Ce vote confirme la politique de soutien aux entreprises sur les marchés internationaux, a affirmé le conseiller fédéral. Il a dit toutefois comprendre les préoccupations des opposants et celles-ci seront prises en compte dans la mise en oeuvre de l'accord.
Accord 'équilibré'
Il faudra à l'avenir 'faire plus attention et être plus sensible' aux questions environnementales et de conditions de travail, a indiqué M. Regazzi. Il a par ailleurs regretté que la campagne se soit focalisée sur la question de l'huile de palme, qui ne représente qu'une très petite partie de l'accord.
Cette question ne reviendra pas 'forcément sur les accords avec les autres Etats', a estimé Fanny Noghero, secrétaire générale du PLR. L'accord avec l'Indonésie est 'équilibré et pense développement durable aussi', ce qui est très positif, selon elle.
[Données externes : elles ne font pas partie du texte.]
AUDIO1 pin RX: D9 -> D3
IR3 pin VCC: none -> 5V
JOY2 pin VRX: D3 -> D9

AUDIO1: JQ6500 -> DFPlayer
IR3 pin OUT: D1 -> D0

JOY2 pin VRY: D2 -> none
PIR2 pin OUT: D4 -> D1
Pour les Verts, ce résultat montre que 'la durabilité est de plus en plus importante dans les accords commerciaux'. 'On avait déjà gagné avant les résultats puisqu'on a ouvert le débat', a indiqué l'initiateur du référendum Willy Cretegny.
Marché prometteur
Avec ses 271 millions d'habitants, l'Indonésie connaît une croissance fulgurante et devrait figurer parmi les quatre plus grandes économies mondiales en 2050. L'accord permet aux entreprises suisses d'accéder sans obstacle ou presque à un marché en pleine croissance. Il fait tomber les droits de douane pour toutes les principales exportations suisses vers l'Indonésie.
En contre-partie, les entreprises indonésiennes pourront exporter des produits industriels vers la Suisse en franchise douanière. L'accord ne concerne en revanche pas les produits agricoles. Seule une réduction partielle des droits de douane est envisagée pour les importations indonésiennes.
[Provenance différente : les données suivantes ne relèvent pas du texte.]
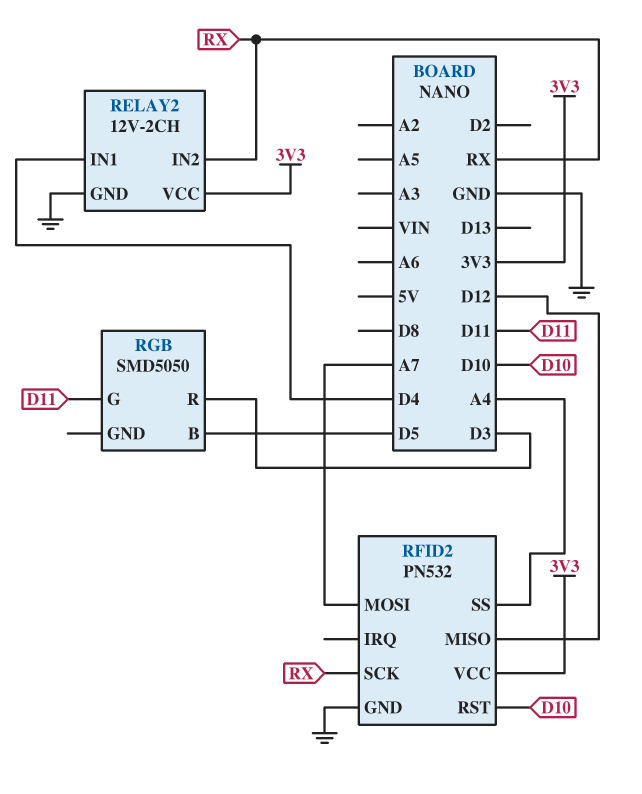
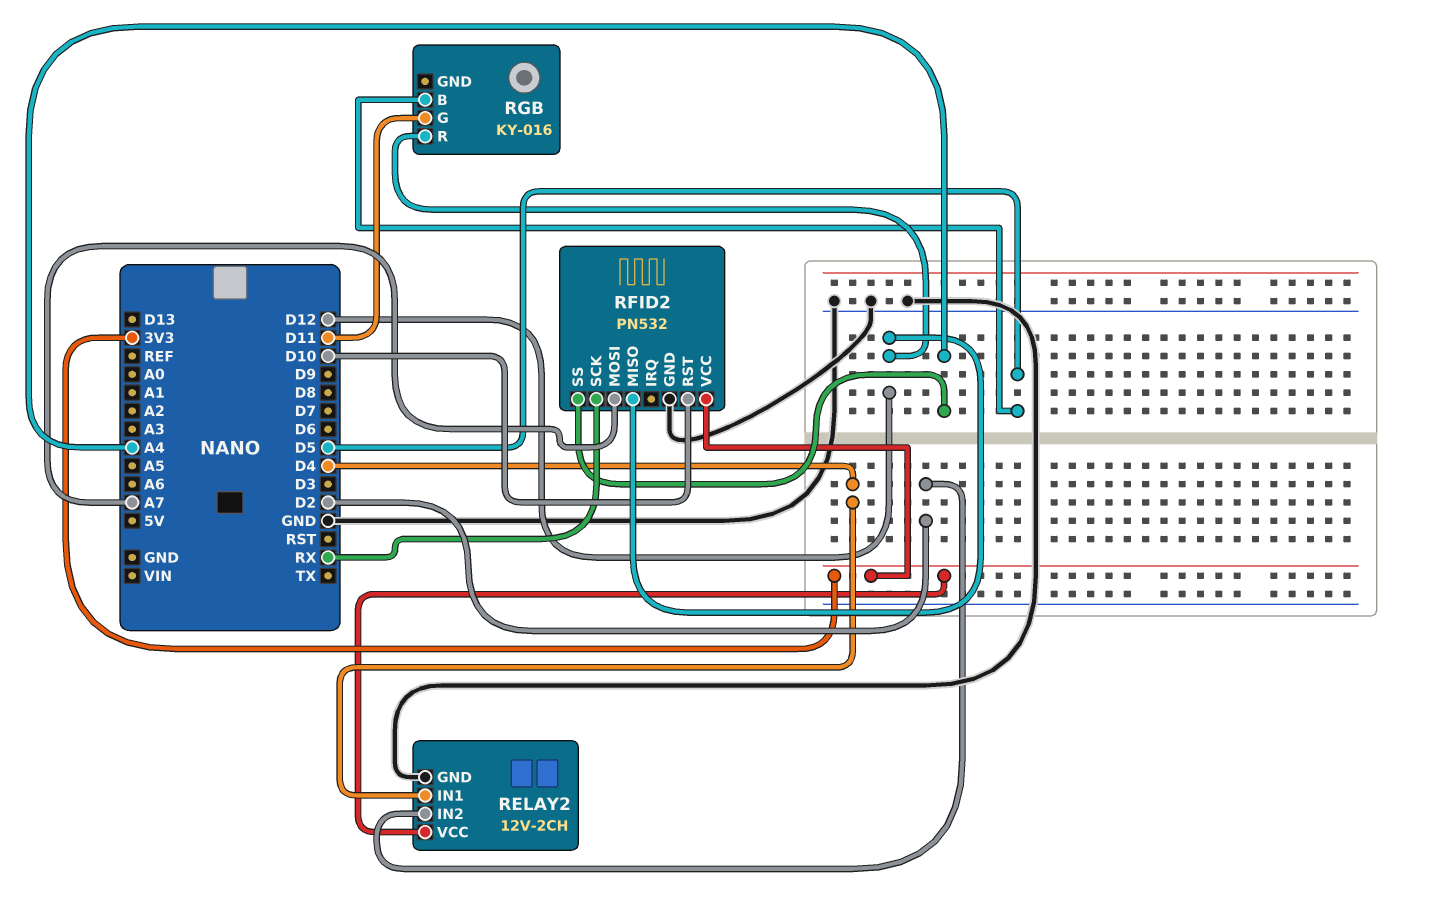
RELAY2 pin IN2: RX -> D2
RGB: SMD5050 -> KY-016
RGB pin R: D3 -> D12

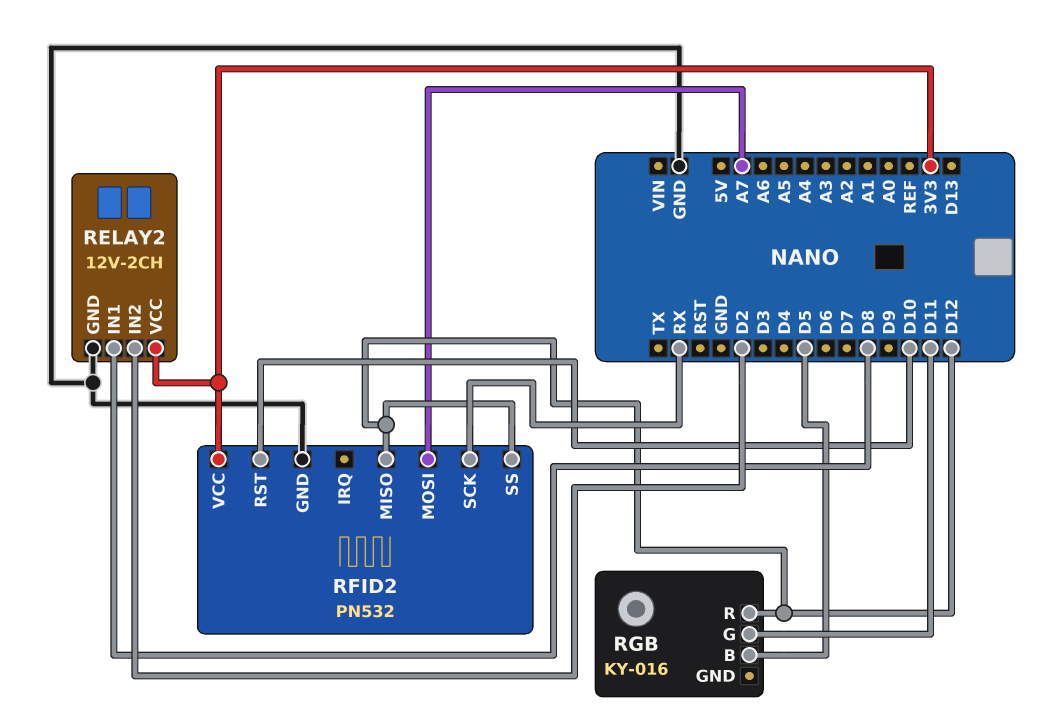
RELAY2 pin IN1: D4 -> D8
RFID2 pin SS: A4 -> D12

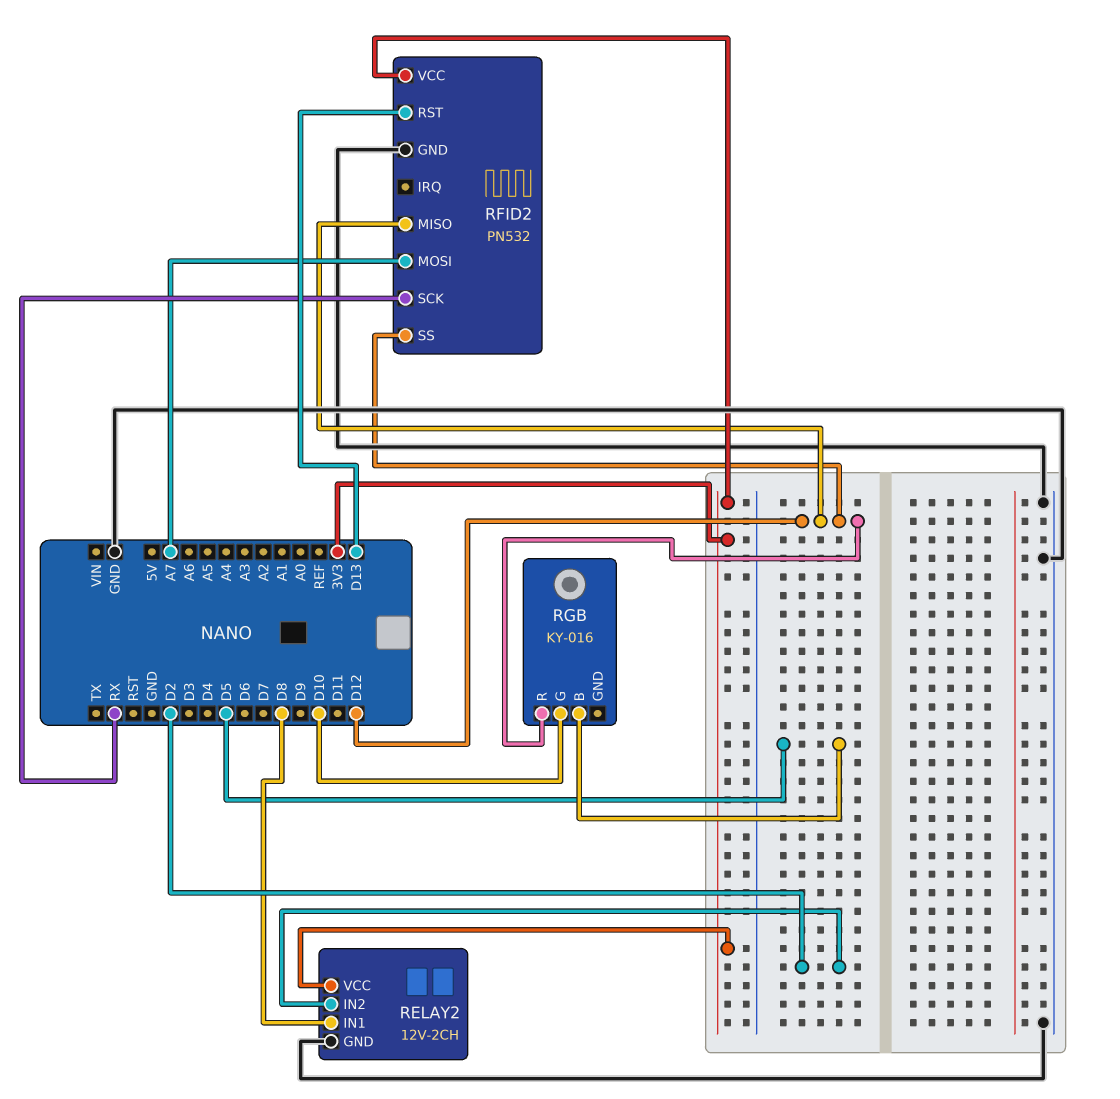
RFID2 pin RST: D10 -> D13
RGB pin G: D11 -> D10

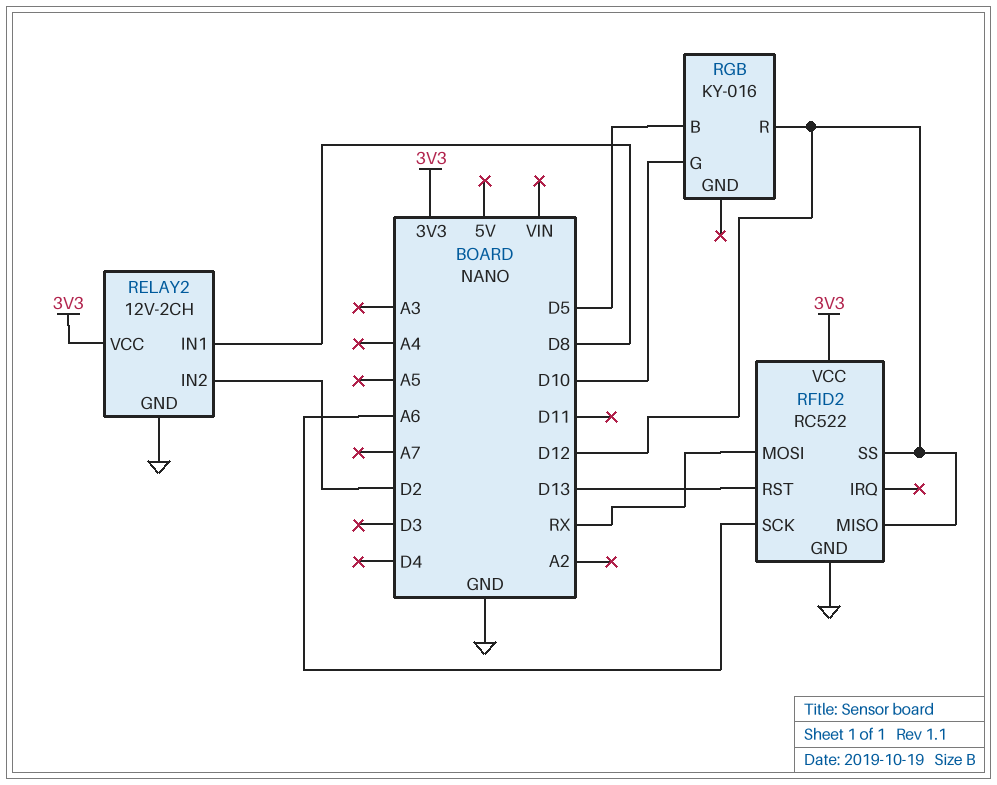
RFID2: PN532 -> RC522
RFID2 pin MOSI: A7 -> RX
RFID2 pin SCK: RX -> A6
Au vu des fortes réticences tant des milieux environnementaux que des milieux agricoles, le Conseil fédéral a fait des concessions et prévu des contingents sur les importations d'huile de palme bénéficiant d'une réduction des droits de douane. La baisse atteindra 20 à 40%. Seule l'huile produite de manière durable profitera de l'accord. L'ordonnance d'application, actuellement en consultation, contient également des garde-fous.
Autres référendums en vue
Les référendaires ont mis en avant les dommages provoqués par l'huile de palme sur l’écosystème indonésien. Ils voulaient aussi dénoncer le principe même du libre-échange. Ils ont déjà averti qu'ils combattront les autres traités de ce type que le Conseil fédéral négocie actuellement.
Les Verts mettront tout en œuvre pour que 'l’accord avec le Mercosur comporte des dispositions contraignantes et applicables pour protéger la population, le monde animal et l’environnement'. Sans des critères suffisants, le Parti socialiste s'y opposerait également, a indiqué sa vice-président Barbara Gysi.
L'UDC laisse aussi planer le doute sur son soutien à de futurs accords de libre-échange. Sans garde-fous comme ceux qui existent dans l'accord avec l'Indonésie, l'UDC ne soutiendra pas forcément d'autres accords, a prévenu la conseillère nationale Céline Amaudruz (UDC/GE).
L’AELE a signé l'accord avec l'Indonésie en 2018 au terme de huit années de négociations, devançant ainsi les Etats-Unis et l'UE. Grâce au 'oui' du peuple, l'accord pourra entrer en vigueur trois mois après la ratification du texte par le dernier contractant.